(Stored items)
"""

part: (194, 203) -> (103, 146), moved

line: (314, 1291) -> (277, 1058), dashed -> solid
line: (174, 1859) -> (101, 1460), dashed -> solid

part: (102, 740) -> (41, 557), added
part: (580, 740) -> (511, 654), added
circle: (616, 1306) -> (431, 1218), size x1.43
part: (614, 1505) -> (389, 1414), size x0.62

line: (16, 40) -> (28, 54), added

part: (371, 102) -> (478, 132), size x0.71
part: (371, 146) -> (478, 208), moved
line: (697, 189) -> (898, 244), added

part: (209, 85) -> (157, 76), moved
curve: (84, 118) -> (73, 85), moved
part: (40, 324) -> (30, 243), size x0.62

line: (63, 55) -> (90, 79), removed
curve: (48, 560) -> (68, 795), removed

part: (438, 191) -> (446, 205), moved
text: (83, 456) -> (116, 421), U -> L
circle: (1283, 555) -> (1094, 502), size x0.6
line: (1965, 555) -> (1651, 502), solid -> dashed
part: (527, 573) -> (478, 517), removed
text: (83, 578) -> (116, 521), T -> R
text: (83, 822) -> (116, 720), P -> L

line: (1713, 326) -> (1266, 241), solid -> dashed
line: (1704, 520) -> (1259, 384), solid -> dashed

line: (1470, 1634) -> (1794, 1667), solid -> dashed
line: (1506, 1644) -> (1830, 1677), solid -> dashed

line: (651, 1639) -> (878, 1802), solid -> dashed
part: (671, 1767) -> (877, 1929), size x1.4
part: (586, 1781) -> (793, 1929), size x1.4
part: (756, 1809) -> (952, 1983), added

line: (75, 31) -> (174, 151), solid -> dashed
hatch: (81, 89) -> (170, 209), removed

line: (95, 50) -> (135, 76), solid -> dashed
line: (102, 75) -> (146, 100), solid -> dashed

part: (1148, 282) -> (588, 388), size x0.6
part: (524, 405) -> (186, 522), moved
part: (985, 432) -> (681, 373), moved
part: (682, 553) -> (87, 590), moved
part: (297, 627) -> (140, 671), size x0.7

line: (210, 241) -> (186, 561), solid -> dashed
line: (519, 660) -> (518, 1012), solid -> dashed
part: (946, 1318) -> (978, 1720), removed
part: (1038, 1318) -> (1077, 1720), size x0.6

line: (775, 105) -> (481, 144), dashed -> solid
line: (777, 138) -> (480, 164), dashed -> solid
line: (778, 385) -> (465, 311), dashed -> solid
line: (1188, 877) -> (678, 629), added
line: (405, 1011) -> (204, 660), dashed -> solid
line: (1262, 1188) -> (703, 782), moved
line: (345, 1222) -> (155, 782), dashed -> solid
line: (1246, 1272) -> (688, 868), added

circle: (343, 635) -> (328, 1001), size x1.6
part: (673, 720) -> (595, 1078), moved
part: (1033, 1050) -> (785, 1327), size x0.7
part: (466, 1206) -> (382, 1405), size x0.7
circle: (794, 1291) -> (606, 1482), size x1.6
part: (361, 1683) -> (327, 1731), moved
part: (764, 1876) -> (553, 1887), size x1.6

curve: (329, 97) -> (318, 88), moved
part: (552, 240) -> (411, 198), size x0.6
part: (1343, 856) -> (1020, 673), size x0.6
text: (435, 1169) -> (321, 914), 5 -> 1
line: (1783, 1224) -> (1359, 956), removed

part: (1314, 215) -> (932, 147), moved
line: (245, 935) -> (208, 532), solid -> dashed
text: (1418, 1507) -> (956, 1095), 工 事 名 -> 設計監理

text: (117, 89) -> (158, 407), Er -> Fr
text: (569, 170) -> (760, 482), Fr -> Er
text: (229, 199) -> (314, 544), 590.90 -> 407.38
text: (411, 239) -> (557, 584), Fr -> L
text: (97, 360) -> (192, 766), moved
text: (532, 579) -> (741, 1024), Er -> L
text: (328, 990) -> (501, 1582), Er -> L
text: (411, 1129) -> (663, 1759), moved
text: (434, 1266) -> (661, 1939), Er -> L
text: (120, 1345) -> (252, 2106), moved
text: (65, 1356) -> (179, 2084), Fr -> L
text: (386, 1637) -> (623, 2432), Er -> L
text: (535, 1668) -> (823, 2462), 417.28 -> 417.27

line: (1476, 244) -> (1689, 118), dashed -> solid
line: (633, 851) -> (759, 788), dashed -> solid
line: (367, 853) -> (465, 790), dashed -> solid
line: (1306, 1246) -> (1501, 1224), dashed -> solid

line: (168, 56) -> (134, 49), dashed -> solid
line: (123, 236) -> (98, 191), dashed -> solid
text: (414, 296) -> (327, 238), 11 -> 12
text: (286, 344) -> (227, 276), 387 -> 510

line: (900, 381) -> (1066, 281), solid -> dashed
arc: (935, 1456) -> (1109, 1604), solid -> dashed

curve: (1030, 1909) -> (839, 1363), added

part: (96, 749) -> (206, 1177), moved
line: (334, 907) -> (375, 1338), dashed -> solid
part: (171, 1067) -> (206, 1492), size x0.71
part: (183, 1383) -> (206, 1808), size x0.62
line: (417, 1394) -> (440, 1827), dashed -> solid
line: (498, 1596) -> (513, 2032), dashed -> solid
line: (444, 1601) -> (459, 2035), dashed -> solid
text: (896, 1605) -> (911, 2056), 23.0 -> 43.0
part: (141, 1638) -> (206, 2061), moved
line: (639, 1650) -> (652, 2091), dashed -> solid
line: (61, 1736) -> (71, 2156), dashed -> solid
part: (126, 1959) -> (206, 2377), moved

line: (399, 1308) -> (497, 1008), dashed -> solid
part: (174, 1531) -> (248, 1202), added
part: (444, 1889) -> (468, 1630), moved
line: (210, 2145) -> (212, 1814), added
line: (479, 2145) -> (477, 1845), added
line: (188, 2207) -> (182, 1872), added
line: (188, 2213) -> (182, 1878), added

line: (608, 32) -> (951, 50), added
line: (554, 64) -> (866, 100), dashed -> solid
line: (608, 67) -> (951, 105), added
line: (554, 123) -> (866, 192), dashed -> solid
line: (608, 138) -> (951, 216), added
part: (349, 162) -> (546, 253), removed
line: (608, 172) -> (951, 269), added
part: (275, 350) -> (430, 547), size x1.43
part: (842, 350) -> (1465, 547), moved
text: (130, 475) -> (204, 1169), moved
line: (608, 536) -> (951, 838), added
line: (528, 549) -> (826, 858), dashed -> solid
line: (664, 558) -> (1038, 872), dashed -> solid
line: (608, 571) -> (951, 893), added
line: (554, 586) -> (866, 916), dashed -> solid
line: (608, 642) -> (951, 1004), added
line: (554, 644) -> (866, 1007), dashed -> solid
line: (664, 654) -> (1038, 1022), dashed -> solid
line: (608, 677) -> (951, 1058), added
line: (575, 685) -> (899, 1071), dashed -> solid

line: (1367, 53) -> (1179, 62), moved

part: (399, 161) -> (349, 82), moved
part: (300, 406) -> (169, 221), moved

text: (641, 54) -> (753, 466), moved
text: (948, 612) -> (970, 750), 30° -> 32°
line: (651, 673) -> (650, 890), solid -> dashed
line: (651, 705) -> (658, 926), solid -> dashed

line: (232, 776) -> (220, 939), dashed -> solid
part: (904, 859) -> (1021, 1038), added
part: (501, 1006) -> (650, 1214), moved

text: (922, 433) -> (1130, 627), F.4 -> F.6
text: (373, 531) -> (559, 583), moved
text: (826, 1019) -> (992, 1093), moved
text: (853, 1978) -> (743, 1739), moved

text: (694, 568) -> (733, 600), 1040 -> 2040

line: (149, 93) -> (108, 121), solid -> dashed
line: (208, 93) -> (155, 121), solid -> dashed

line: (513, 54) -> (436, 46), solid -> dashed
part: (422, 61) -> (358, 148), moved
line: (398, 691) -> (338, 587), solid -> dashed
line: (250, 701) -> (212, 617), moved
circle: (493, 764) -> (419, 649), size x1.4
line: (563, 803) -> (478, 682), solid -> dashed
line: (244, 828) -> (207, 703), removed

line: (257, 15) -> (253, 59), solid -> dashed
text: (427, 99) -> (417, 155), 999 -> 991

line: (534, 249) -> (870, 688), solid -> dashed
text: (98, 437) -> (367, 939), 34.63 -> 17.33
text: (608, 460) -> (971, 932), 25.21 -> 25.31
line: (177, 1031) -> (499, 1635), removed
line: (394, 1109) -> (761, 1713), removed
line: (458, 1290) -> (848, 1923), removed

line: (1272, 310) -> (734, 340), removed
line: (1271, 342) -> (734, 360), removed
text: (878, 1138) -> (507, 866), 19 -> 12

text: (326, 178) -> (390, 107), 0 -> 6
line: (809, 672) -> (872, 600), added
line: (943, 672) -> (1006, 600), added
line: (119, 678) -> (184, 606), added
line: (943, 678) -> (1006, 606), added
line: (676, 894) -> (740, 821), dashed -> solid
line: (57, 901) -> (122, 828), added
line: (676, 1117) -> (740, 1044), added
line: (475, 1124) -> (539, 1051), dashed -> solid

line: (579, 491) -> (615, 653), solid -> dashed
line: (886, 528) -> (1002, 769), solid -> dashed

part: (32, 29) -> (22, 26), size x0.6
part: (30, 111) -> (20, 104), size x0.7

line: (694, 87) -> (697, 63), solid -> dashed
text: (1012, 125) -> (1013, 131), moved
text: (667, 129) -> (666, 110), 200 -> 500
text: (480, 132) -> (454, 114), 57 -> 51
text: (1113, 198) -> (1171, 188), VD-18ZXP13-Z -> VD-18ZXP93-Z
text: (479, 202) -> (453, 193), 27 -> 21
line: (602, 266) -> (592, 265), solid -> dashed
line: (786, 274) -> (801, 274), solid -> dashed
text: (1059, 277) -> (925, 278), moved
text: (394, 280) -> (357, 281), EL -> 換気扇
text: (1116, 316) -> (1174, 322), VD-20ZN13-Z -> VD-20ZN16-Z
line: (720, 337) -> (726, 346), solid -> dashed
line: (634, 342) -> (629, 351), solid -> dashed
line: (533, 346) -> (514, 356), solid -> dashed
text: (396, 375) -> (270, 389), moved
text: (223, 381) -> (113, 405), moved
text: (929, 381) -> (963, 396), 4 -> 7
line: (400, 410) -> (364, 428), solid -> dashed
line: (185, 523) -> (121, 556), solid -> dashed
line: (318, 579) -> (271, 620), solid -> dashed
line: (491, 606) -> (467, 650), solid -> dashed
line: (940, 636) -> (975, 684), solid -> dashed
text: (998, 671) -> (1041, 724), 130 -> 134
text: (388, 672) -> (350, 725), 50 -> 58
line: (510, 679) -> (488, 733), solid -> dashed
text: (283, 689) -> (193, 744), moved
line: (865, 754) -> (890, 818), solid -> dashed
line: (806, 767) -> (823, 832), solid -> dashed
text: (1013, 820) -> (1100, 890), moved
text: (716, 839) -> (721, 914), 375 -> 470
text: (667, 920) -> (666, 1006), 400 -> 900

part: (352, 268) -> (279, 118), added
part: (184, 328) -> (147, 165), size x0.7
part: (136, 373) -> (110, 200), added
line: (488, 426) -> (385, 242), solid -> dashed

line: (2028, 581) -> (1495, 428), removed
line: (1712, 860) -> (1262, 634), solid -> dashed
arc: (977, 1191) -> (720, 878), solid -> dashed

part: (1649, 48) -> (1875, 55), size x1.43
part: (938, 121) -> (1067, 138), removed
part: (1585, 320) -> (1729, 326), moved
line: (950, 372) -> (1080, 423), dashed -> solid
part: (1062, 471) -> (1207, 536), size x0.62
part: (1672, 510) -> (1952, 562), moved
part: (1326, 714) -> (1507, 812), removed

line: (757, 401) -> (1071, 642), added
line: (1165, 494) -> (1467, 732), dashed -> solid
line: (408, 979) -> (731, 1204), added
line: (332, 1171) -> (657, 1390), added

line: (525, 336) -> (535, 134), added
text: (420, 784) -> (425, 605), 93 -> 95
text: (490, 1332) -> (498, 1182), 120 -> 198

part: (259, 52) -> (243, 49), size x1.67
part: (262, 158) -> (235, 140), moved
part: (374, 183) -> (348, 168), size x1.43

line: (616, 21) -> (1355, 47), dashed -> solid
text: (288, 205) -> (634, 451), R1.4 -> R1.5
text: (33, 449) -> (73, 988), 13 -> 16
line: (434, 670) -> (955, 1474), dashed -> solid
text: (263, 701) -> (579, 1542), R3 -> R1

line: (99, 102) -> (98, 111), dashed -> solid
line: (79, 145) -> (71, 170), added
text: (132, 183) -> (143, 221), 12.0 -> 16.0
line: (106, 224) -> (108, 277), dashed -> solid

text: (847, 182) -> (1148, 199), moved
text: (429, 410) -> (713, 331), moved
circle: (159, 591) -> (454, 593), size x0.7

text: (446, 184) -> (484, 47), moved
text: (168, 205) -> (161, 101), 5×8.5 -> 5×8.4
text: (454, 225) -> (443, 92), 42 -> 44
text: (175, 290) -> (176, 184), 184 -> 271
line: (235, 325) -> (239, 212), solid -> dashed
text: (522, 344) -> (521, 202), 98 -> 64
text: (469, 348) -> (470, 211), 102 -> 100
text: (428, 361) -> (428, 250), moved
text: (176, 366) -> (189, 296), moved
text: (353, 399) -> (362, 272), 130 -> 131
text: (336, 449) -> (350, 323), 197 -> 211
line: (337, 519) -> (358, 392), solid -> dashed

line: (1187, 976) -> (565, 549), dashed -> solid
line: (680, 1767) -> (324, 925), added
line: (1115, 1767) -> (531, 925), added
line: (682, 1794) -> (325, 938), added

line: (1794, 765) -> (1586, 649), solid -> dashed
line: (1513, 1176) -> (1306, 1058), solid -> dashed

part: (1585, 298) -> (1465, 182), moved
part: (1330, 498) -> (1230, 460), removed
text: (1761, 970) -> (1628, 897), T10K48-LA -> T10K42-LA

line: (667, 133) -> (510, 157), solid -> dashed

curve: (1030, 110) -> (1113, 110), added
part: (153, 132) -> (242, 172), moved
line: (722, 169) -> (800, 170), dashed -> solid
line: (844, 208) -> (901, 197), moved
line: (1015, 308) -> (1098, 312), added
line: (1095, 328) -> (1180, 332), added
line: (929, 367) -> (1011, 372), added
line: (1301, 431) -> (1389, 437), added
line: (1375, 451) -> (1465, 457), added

"""

TASK TO COMPLETE >>
Reproduce the entries above exactly, but only the lines between the line holding "line: (75, 31) -> (174, 151), solid -> dashed" and the line holding "text: (1418, 1507)", inclusive.

EXERCISE SOLUTION >>
line: (75, 31) -> (174, 151), solid -> dashed
hatch: (81, 89) -> (170, 209), removed

line: (95, 50) -> (135, 76), solid -> dashed
line: (102, 75) -> (146, 100), solid -> dashed

part: (1148, 282) -> (588, 388), size x0.6
part: (524, 405) -> (186, 522), moved
part: (985, 432) -> (681, 373), moved
part: (682, 553) -> (87, 590), moved
part: (297, 627) -> (140, 671), size x0.7

line: (210, 241) -> (186, 561), solid -> dashed
line: (519, 660) -> (518, 1012), solid -> dashed
part: (946, 1318) -> (978, 1720), removed
part: (1038, 1318) -> (1077, 1720), size x0.6

line: (775, 105) -> (481, 144), dashed -> solid
line: (777, 138) -> (480, 164), dashed -> solid
line: (778, 385) -> (465, 311), dashed -> solid
line: (1188, 877) -> (678, 629), added
line: (405, 1011) -> (204, 660), dashed -> solid
line: (1262, 1188) -> (703, 782), moved
line: (345, 1222) -> (155, 782), dashed -> solid
line: (1246, 1272) -> (688, 868), added

circle: (343, 635) -> (328, 1001), size x1.6
part: (673, 720) -> (595, 1078), moved
part: (1033, 1050) -> (785, 1327), size x0.7
part: (466, 1206) -> (382, 1405), size x0.7
circle: (794, 1291) -> (606, 1482), size x1.6
part: (361, 1683) -> (327, 1731), moved
part: (764, 1876) -> (553, 1887), size x1.6

curve: (329, 97) -> (318, 88), moved
part: (552, 240) -> (411, 198), size x0.6
part: (1343, 856) -> (1020, 673), size x0.6
text: (435, 1169) -> (321, 914), 5 -> 1
line: (1783, 1224) -> (1359, 956), removed

part: (1314, 215) -> (932, 147), moved
line: (245, 935) -> (208, 532), solid -> dashed
text: (1418, 1507) -> (956, 1095), 工 事 名 -> 設計監理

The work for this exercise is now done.